As the temperatures drop and the leaves begin to brown, there is no mistaking that summer is over. The change in the season brings with it some positives, one of the biggest being fall sports. At our home games, the stands are filled with school spirit. But, as proud as we all are to be Boxers, I find it strange that we cannot cheer together as a united front and instead choose to stand only in our separate sections.

Our school has always touted diversity as one of its strongest characteristics and for the most part, this is true. We are a diverse undergraduate college of different races, different cultures and different origins. People are friendly. It’s easy to strike up a conversation with the girl that sits next to you in chemistry or ask your buddy to edit your paper for your expository writing class. But, for some reason, those same friends that we make in the classrooms don’t hold up when choosing where to sit in the stands.

Yes, we can’t all be best friends and we hang out with different people outside of school hours, but when we come together for a common goal—to cheer on our sports teams—there is no reason we shouldn’t all be able to yell for our friends together.

I was at a football game a few weeks back and my friends and I set up early. Another one of my friends came by and although we invited him to bring the group he came with to sit with us in the central part of the stands, he declined, not because of any sort of disconnect, but because the Hawaii kids always sit in their own section of the stands. And they’re not the only ones. Let’s not forget the various other cliques and groups that can all be friends in class, but can’t stand together to support our school.

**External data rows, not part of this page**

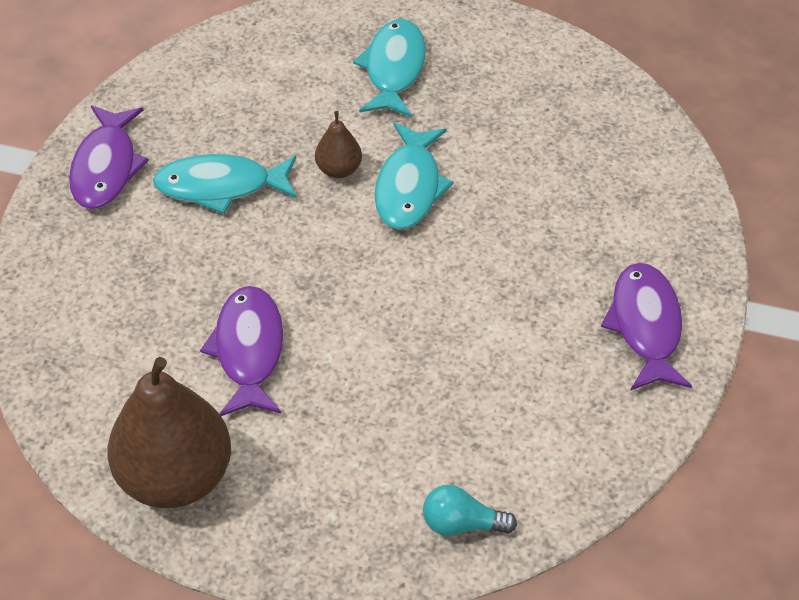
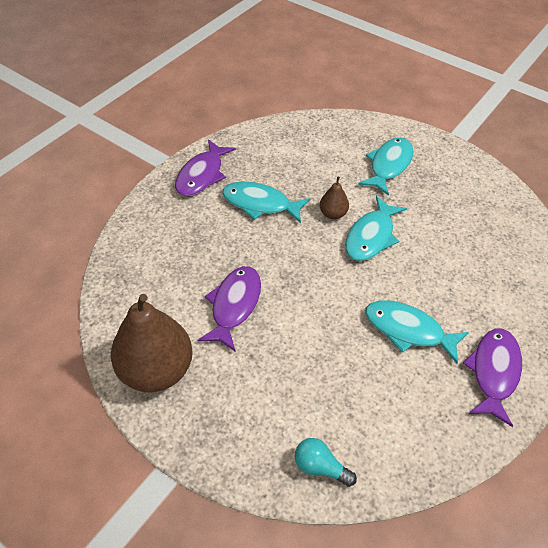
camera: 20 degrees right, 0 degrees up
(512, 306) = (408, 330): none -> turquoise fish

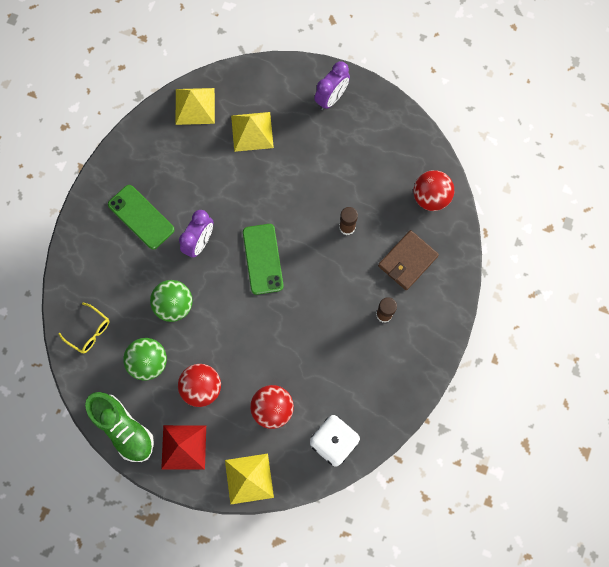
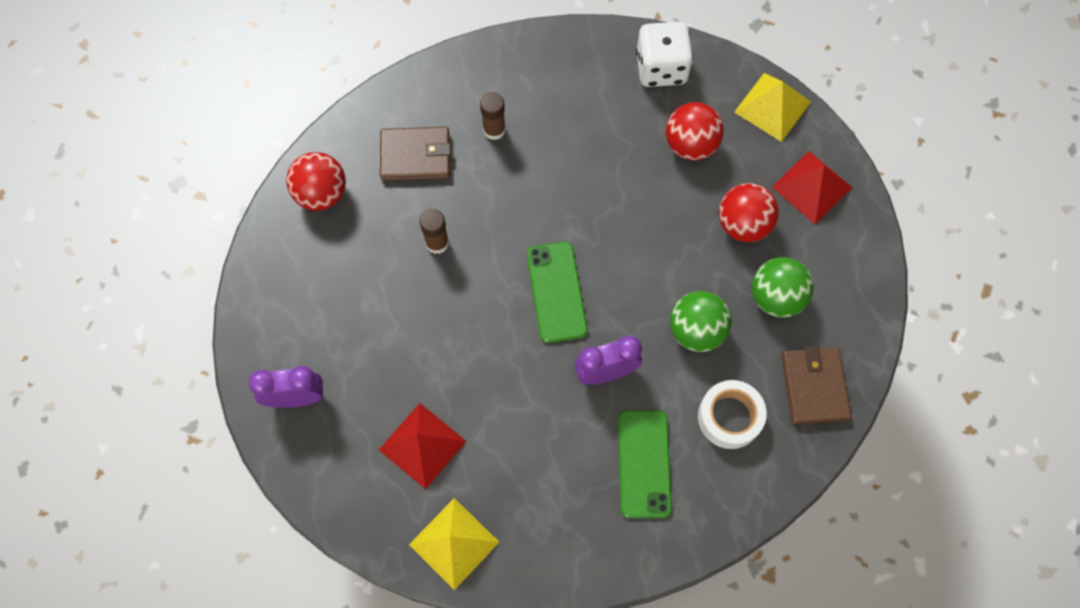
camera: 135 degrees left, 5 degrees down
(89, 331) = (814, 386): yellow glasses -> brown wallet
(119, 276) = (729, 417): none -> white tape
(124, 428) = (859, 256): green shoe -> none
(252, 131) = (422, 445): yellow pyramid -> red pyramid
(263, 259) = (556, 292): green phone -> green phone turned 45 degrees counterclockwise

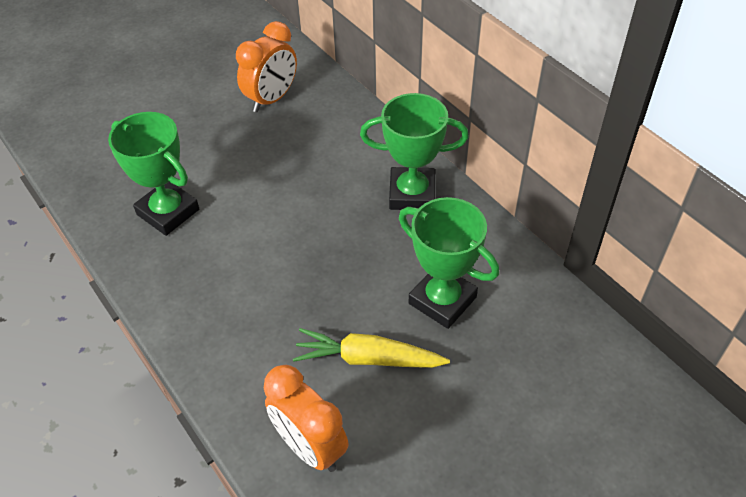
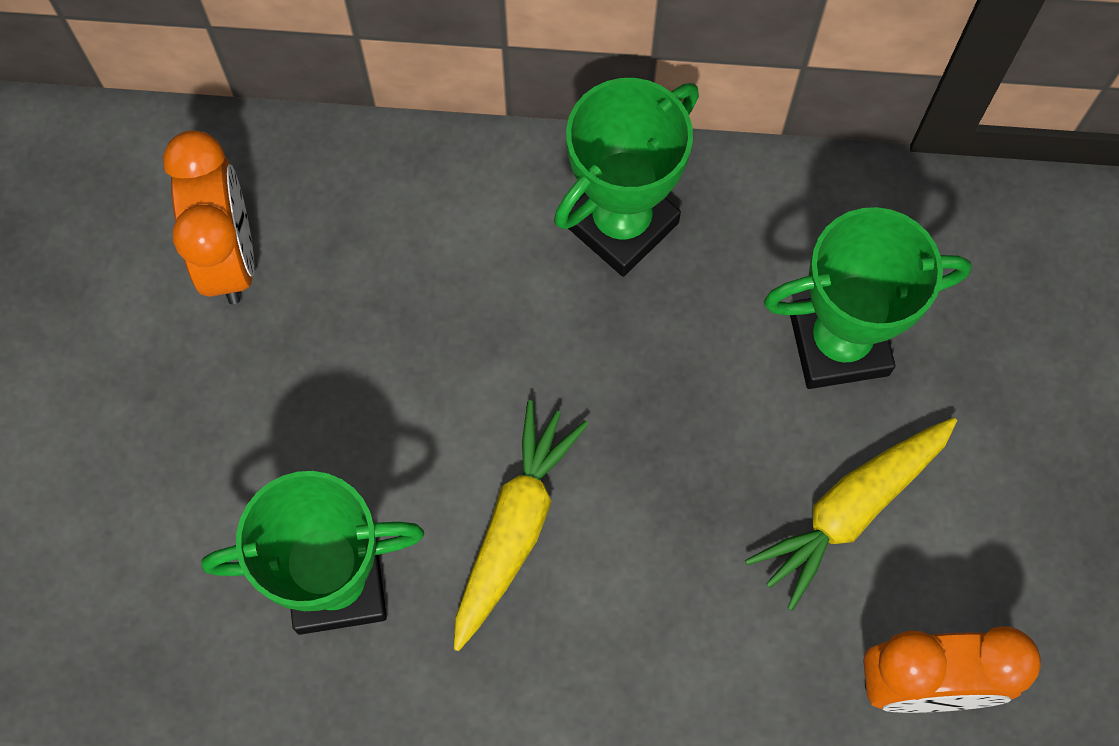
camera: 50 degrees left, 20 degrees up
(244, 248) = (514, 527): none -> yellow carrot

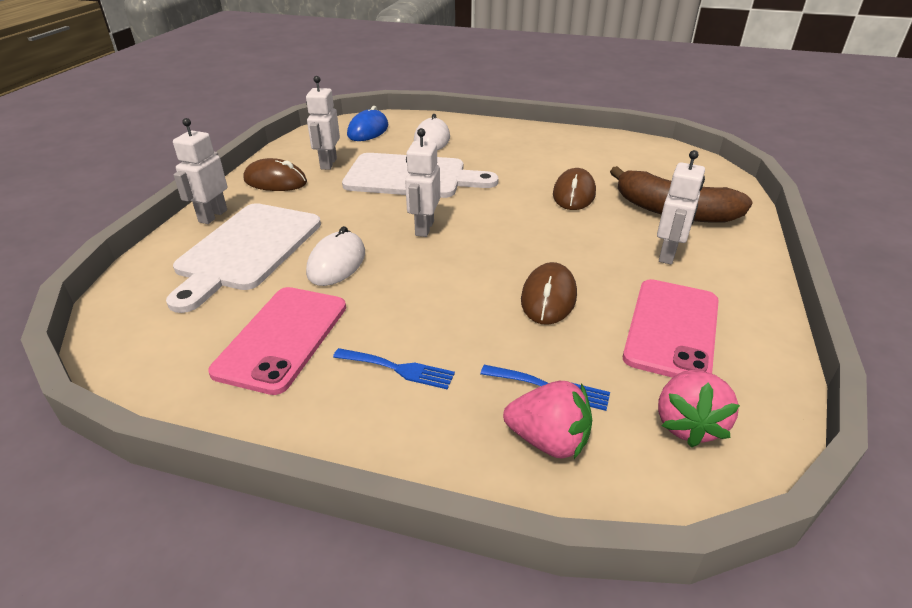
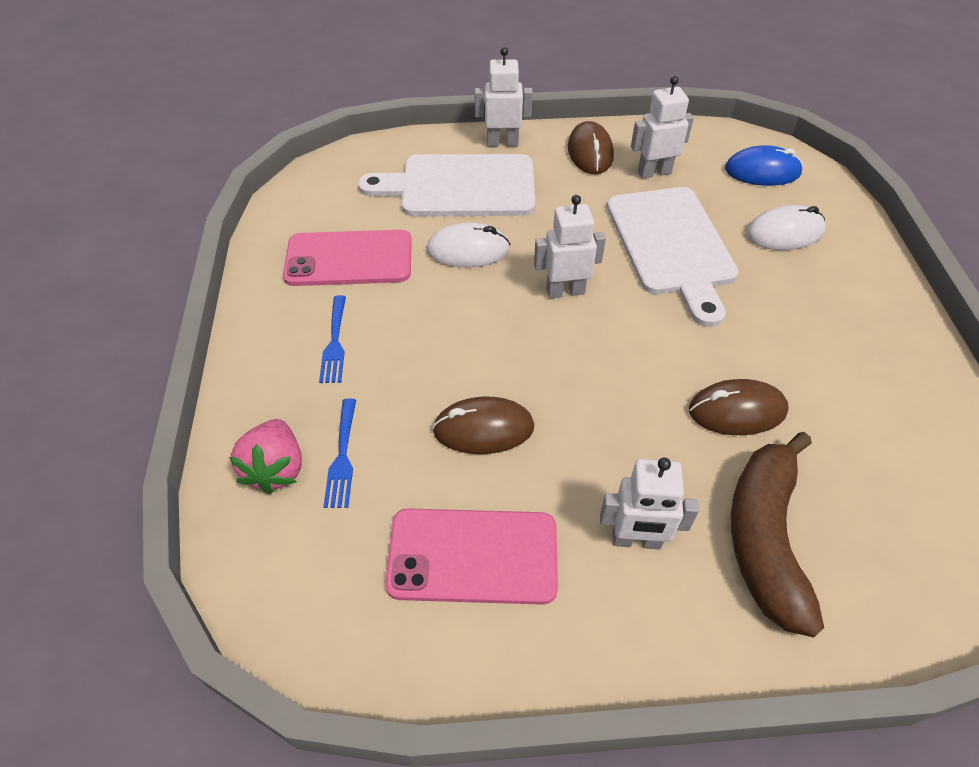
camera: 70 degrees right, 15 degrees up
(688, 424) = (322, 581): pink strawberry -> none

We are all Boxers. We are all proud of our teams (even when they lose). Just because we’re separated geographically doesn’t mean we have to separate ourselves physically.

Maybe we’re scared that the polite and respectful person we study with for physics will morph into some screaming, red-and-black painted animal barely able to contain himself from rushing the field. Maybe we think that since it’s the way it has always been, that’s how it is and will continue to be.

But maybe it’s time we realized that we are all in the stands for the same reason and a united group of students is more powerful than segregated factions clapping after a few good plays.

So try it out. Bring your group of friends over to your friends from class, or maybe even just some kids you’ve seen around campus. I know you’re all personable people. Who knows? You might be inspired to cheer louder than you ever have and I dare you to yell alongside of your buddy who does turn out to be a crazy fan after all.

So when I see you at a game, I hope you share the stands and share your school spirit.